Electronic Theses and Dissertations

Date of Award


Document Type


Degree Name

Ph.D. in Engineering Science

First Advisor

Mohammad Al-Hamdan

Second Advisor

Yavuz Ozeren

Relational Format



Streambed conductivity is widely recognized as a vital parameter controlling the stream-aquifer exchange. Many field measurements have revealed that temporal variation of streambed conductivity is rapid and dramatic during floods. However, previous numerical studies either assumed streambed conductivity as steady over storm events or focused on time-varying streambed conductivity during low-stage periods. This study aims at bridging this gap by both incorporating time-varying streambed conductivity into a numerical model of groundwater (GW) – surface water (SW) interactions and simulating them under different flooding conditions, making this dissertation the first modeling study to explore combined effects of high-stage events and time-varying streambed conductivity on GW-SW exchanges.

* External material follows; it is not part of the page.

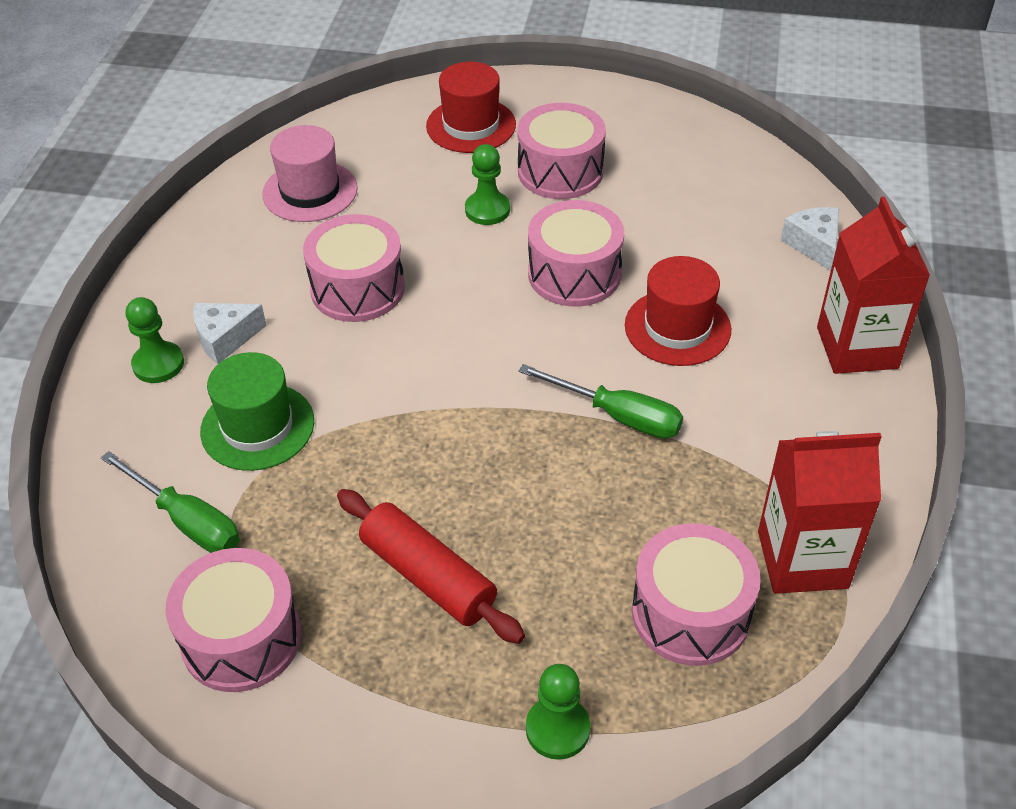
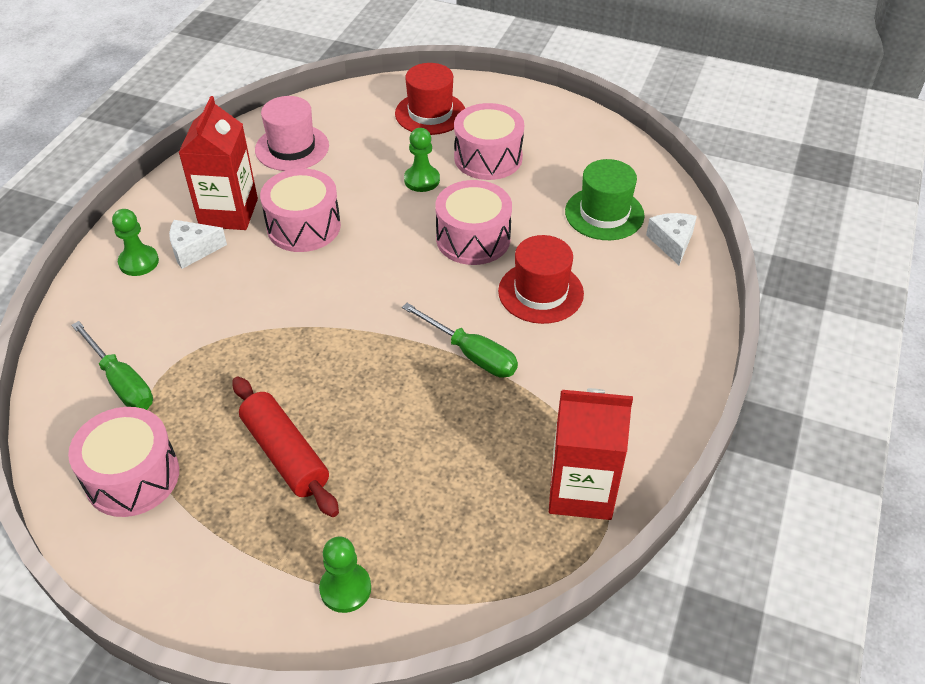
camera: 10 degrees right, 0 degrees up
(257, 426) = (195, 320): green hat -> green hat (604, 213)
(690, 613) = (478, 517): pink drum -> none
(857, 348) = (680, 330): red carton -> red carton (228, 213)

To this end, a finite element numerical model, CCHE3D-GW, which can simulate both saturated and unsaturated GW flows, was developed, and thoroughly verified in this dissertation in order to facilitate numerical studies. CCHE3D-GW was then used for the calibration of a pumping test conducted in the study area, Money experimental site in Mississippi, USA, in order to obtain the hydrogeological information.

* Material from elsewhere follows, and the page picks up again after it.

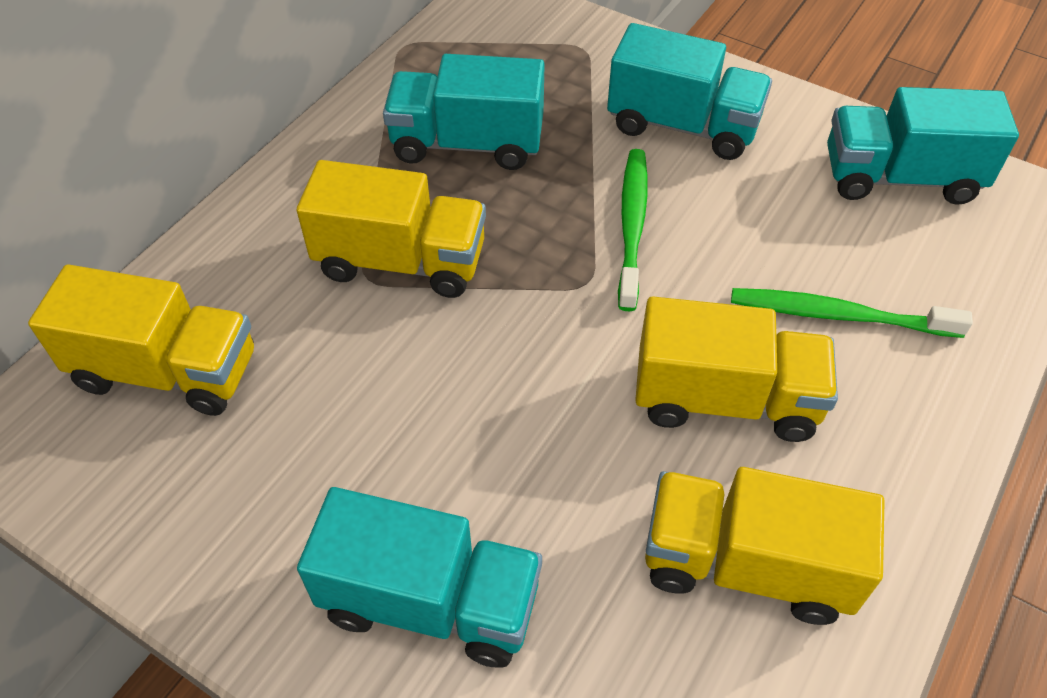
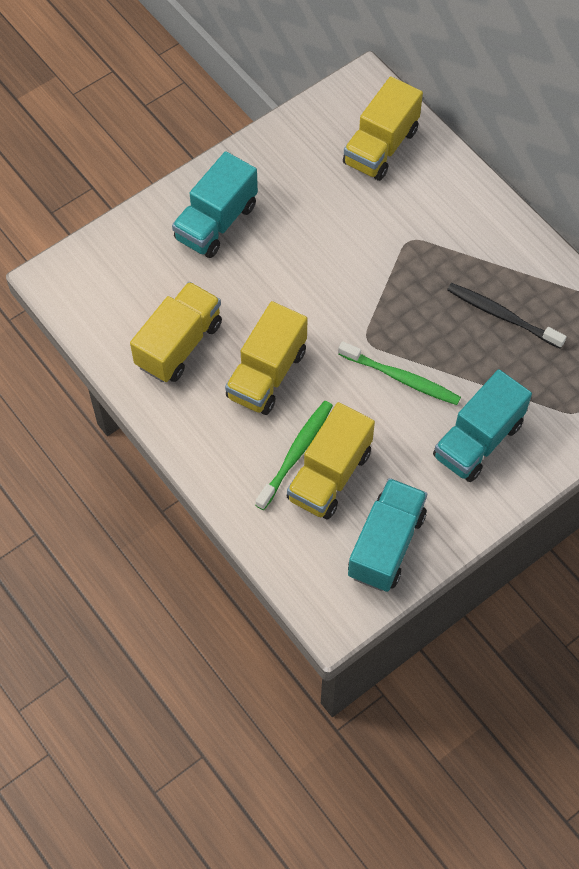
camera: 110 degrees right, 10 degrees up
(401, 261) = (416, 258): yellow truck -> yellow truck (329, 475)
(467, 144) = (502, 315): turquoise truck -> black toothbrush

A rapid model that can estimate time-varying streambed conductivity based on GW responses to flood-wave fluctuations was developed, and then validated with two typical synthetic cases. Its applicability to a heterogeneous aquifer was tested and confirmed as well. The sensitivity analysis showed that the rapid model was approximately linearly affected by the uncertainty of its input parameters. The rapid model was then applied to obtain the time series of the streambed conductivity for the Money experimental site, which is near the Tallahatchie River. Three typical flooding conditions were analyzed: 1) one that consisted of multiple flood events with attenuating amplitudes, 2) one that was composed of multiple flood events with amplifying amplitudes and 3) one with a single flood event (the river stage reached a historically high value).

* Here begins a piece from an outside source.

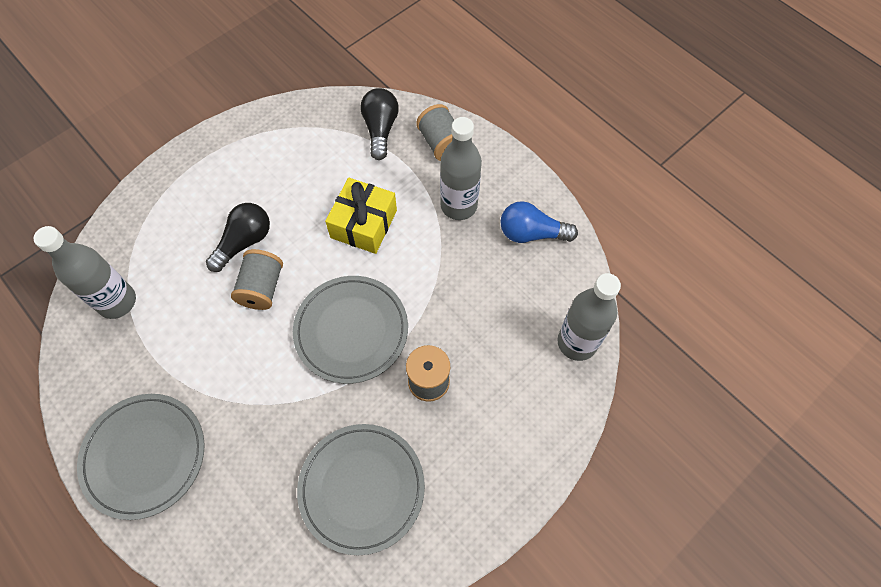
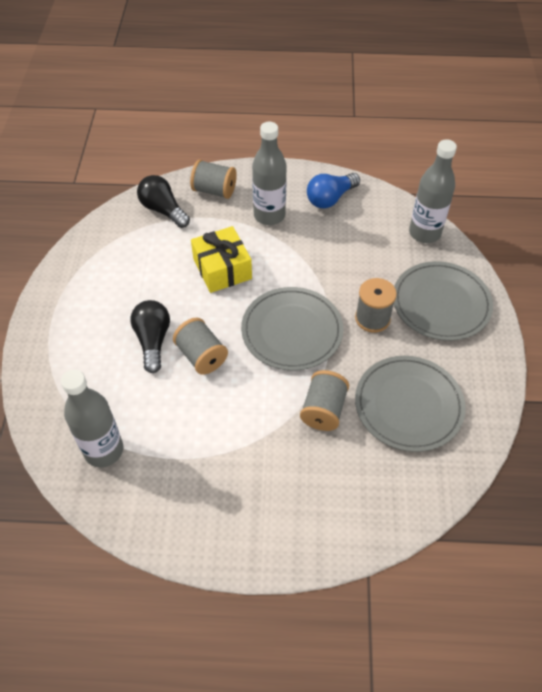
camera: 45 degrees left, 10 degrees down
(144, 456) = (251, 517): grey plate -> grey plate (441, 303)
(293, 423) = (323, 410): none -> grey spool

The estimated time-varying streambed conductivity was then imposed on CCHE3D-GW to study two commonly encountered cases of GW-SW interactions. The first case was a hypothetical riverside pump in the Money experimental site, and the second case was the dune-induced hyporheic exchange. The simulations were conducted for the aforementioned three flooding conditions with both the static (traditional manner) and time-varying streambed conductivity.

Based on the modeling results and analyses for different flooding conditions in this dissertation, it can be concluded that considering time-varying streambed conductivity is imperative for accurately understanding the evolution of the GW-SW exchange intensity and residence time of the infiltrated water. Hence, demonstrating that time-varying streambed conductivity is a critical and essential variable for accurate and robust process-based GW-SW interaction modeling, and particularly during flooding periods.